1. In the Introduction (line 56), the Authors highlight the benefits of microchip lasers in minimizing decomposition during PLAL. However, in the present experiments, the liquid environment exhibits photodegradation. They also cite short pulse durations of 0.9 ns, yet the laser used in their study has a duration of 180 µs (as noted in the supplemental document), which is long compared with the nanosecond or shorter pulses typical of most PLAL work.

We thank the reviewer for the valuable comment and apologize for the confusion. We assume the reviewer may have inferred the laser parameters from Figure S1. To clarify, as noted in both the Introduction and Results sections, the laser used in this study was a microchip laser with a pulse duration of 0.9 ns. The value “180” mentioned in the supplemental document refers to the laser repetition rate in Hz, not the pulse duration. We have revised the relevant text to eliminate this ambiguity.

Based on our previous reports (refs. 14, 15, and 16), the short pulse duration (0.9 ns) and low pulse energy of the current MCL system generate small, short-lived cavitation bubbles that dominate the particle formation process. These bubbles facilitate nucleation and growth independently of the stabilizer (gelatin) concentration, resulting in uniform particle sizes.

 

2. The purpose of the zirconia beads is not stated.

• The purpose of the Zirconia beads is to stabilize the position of the gold target during stirring and to maximize the efficiency of laser irradiation. We added the comment in Lines 111-112.

3. In line 116, the current is listed as 70 A. Is this value correct?
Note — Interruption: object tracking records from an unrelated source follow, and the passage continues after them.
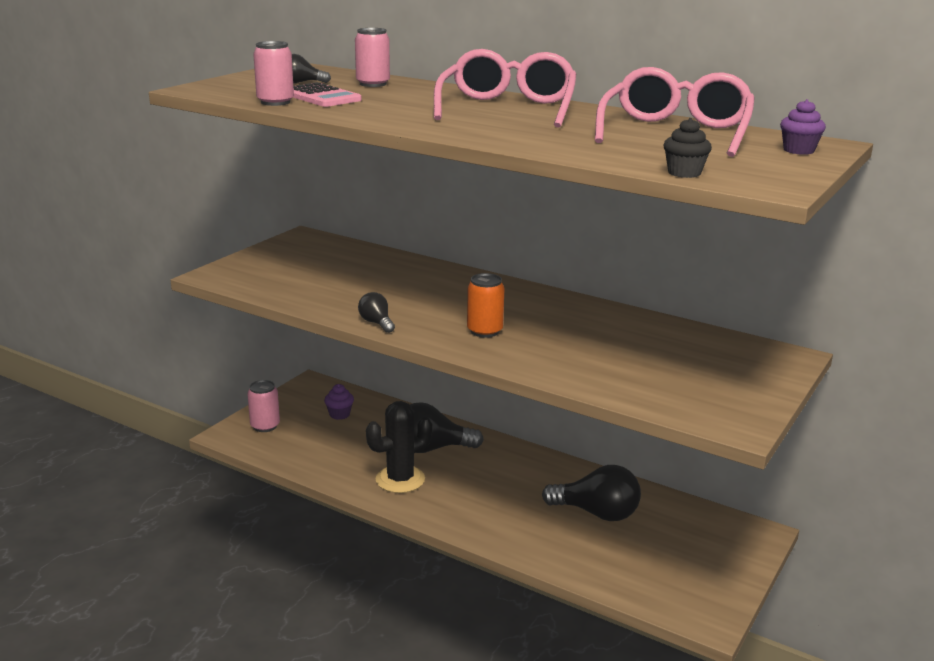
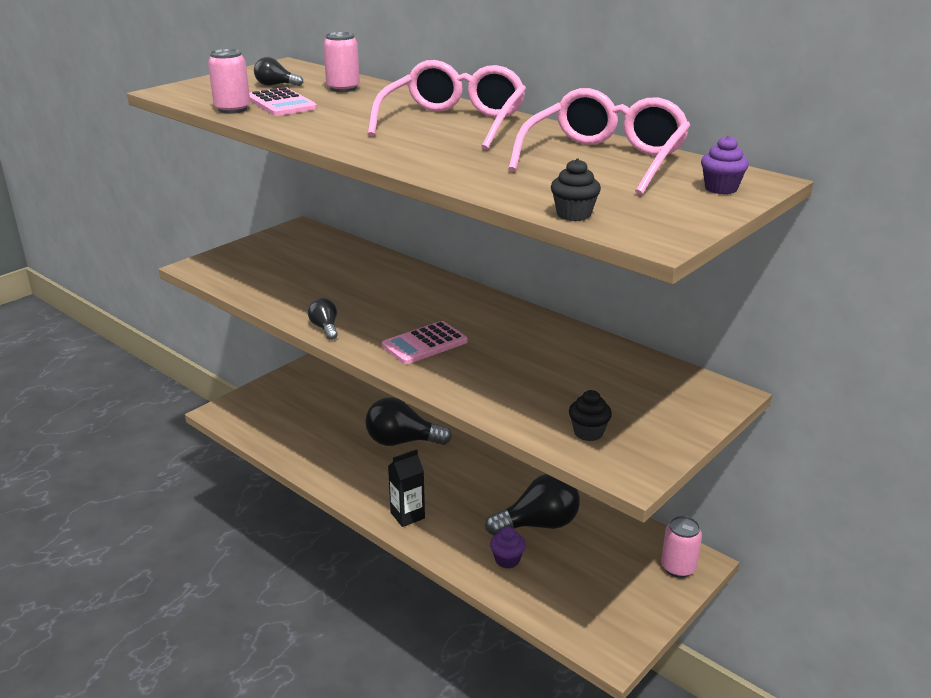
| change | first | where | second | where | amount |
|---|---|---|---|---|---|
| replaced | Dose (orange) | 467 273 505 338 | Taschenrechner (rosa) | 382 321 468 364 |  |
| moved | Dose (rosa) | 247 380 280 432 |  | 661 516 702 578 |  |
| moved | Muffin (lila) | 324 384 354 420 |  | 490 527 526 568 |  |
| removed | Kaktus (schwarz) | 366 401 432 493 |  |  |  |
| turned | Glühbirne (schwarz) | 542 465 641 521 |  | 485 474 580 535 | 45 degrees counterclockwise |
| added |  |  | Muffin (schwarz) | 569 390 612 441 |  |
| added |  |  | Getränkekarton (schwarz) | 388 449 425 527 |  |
• We confirm that the current value of 70 A stated in line 116 is correct.

4. The Authors claim that the short pulse duration leads to a small cavitation bubble and therefore consistent nanoparticle formation. This reasoning is questionable. A 180 µs pulse is not short for PLAL, so the cavitation bubble may not be small. No data on bubble size are provided, and the connection between bubble size and consistent nanoparticle size is not demonstrated and should not be asserted.

• As noted in the previous response, we used very short pulse duration conditions. Therefore, we believe the resulting cavitation bubbles were extremely small—similar to those observed in the PVP system—such that they could not be detected even with a high-speed camera.